Anandtech has just done a detailed review a five-way comparison between four Carrizo systems.
Anandtech looked at Carrizo against Kaveri and then showed it to Intel’s Core M. The good news in this match-up is that Carrizo often delivers the improved performance and reduced power consumption AMD promised over Kaveri. Sometimes the gains are considerable particularly if you look at the Cinebench 15’s single-and-multi-threaded performance graphs.
Even when it is going uphill with one leg tied to the other the slowest Carrizo APU is 11% faster than Kaveri in single-threaded mode and 15 per cent faster in multi-threaded mode.
But they all appear to be crippled by single-channel memory configurations.
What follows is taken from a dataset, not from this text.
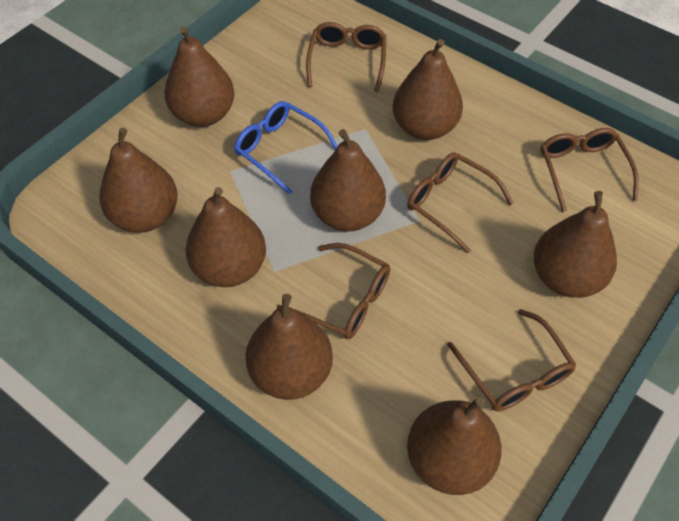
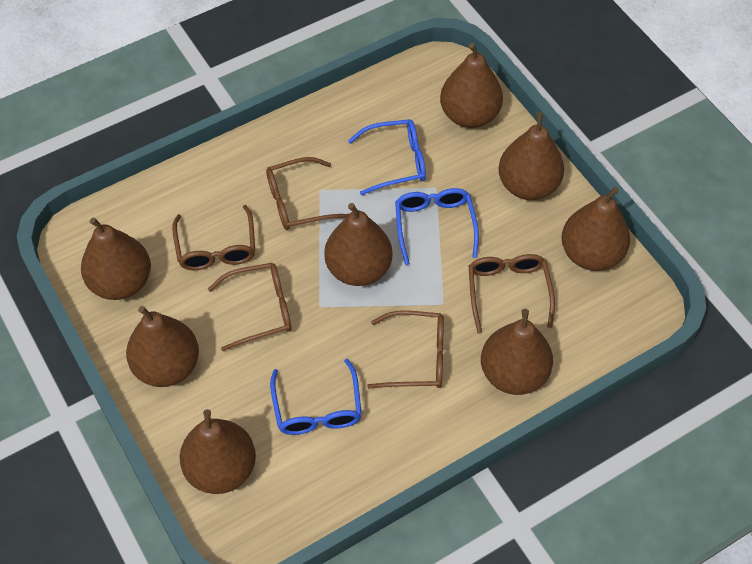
blue glasses: 1 -> 3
HP Carrizo systems can all be upgraded to dual channel operation, but the Toshiba and the supposedly high-end Lenovo rigs are both stuck in single-channel mode.
The reason they did this was to bring the cost down when using Carrizo-L. Instead of building motherboards that could handle two channels and simply disabling one when using Carrizo-L, several manufacturers opted to limit Carrizo to a single channel.
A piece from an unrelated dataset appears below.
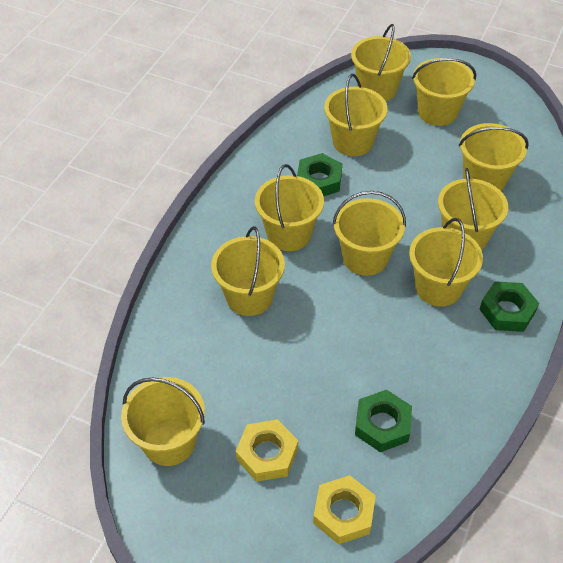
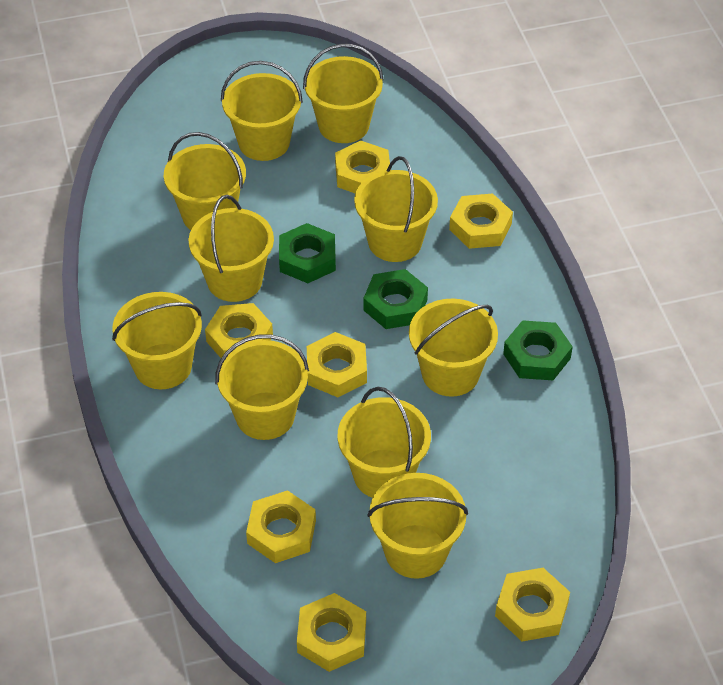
yellow nut: 2 -> 7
It gets worse – the single-channel does not have high-speed RAM and uses DDR3L-1600. This kicks the design in the GPU which should be AMD’s forte.
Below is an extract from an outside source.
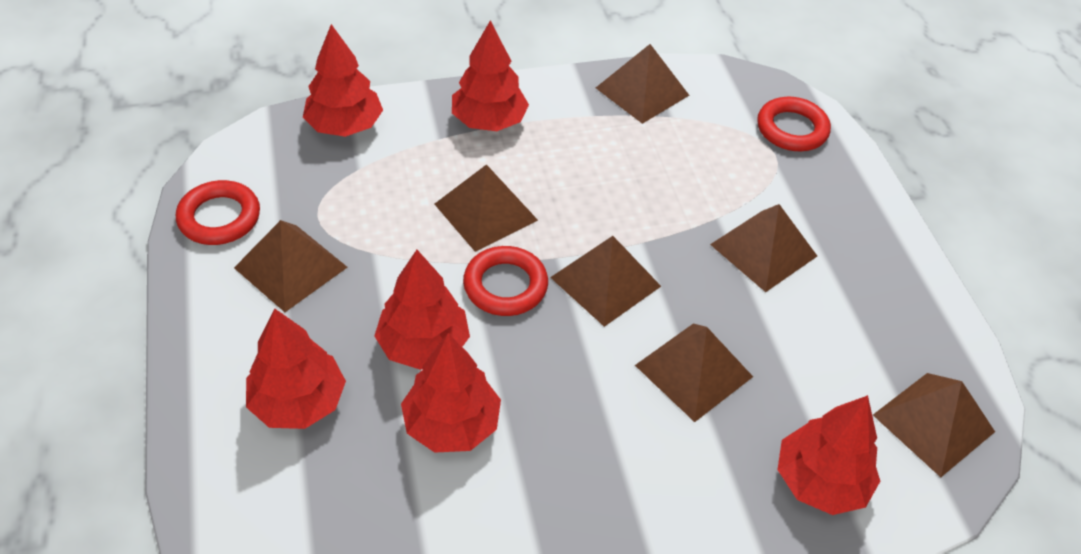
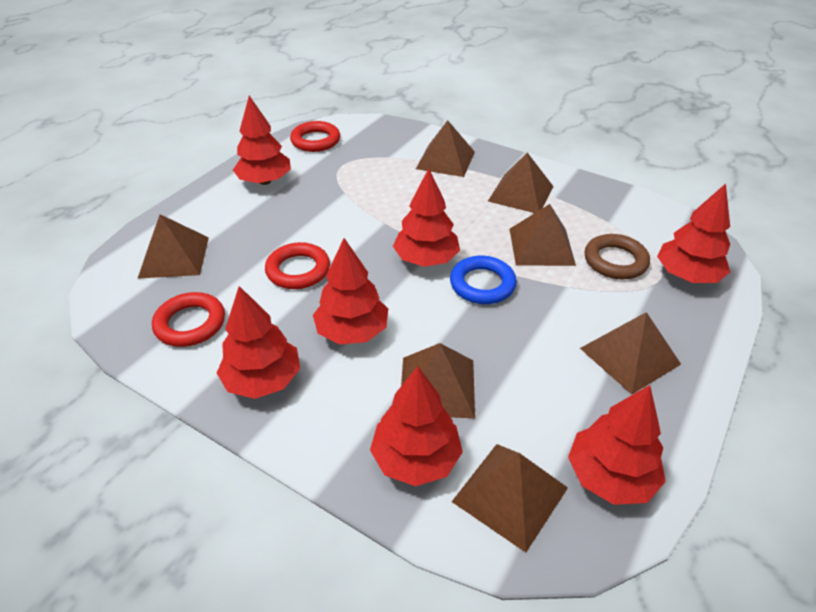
blue ring: 0 -> 1
brown ring: 0 -> 1
red tree: 6 -> 7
Compared with Kaveri, Carrizo improves in multiple areas, including a huge reduction in video playback power consumption and official support for smooth 4K video. But the Core M / Broadwell comparisons start to show up that weakness.
Carrizo competes better against Core M / Broadwell than Kaveri did, even handicapped by single-channel memory. But the Carrizo should be showing up in cheaper SKUs. AMD charges $150 for the Carrizo processors AT compares, versus Intel’s $300 for the Core M / Broadwell flavours.
Instead the OEMs are building single-channel Carrizo systems with $150 APUs and pricing them against dual-channel Intel systems with $300 SoCs. Basically this means that Carrizo is going up against better Intel processors with far more memory bandwidth and can’t compete on price.
Given that AMD is selling its chip for $150 to the OEMs you have to wonder why that price is not being passed on.
Of course AMD fanboys will be claiming that there is a conspiracy by the OEMs to back Intel, but that is rather daft. It is simply that the OEMs are hoping to trouser the extra cash by designing a cheap and cheerful system and sell it against a more expensive Intel model and hope that users will not notice.
Carrizo does not match Core M or Broadwell but if the OEMs passed on the real cost it would be a good buy.
Anandtech thinks that positioning Carrizo / Carrizo-L as unified low-cost selections may have encouraged OEMs to cripple it. Without significant discounting, it’s hard to recommend Carrizo hardware — not because AMD didn’t improve over Kaveri, but because OEM decisions and pricing have crippled the platform.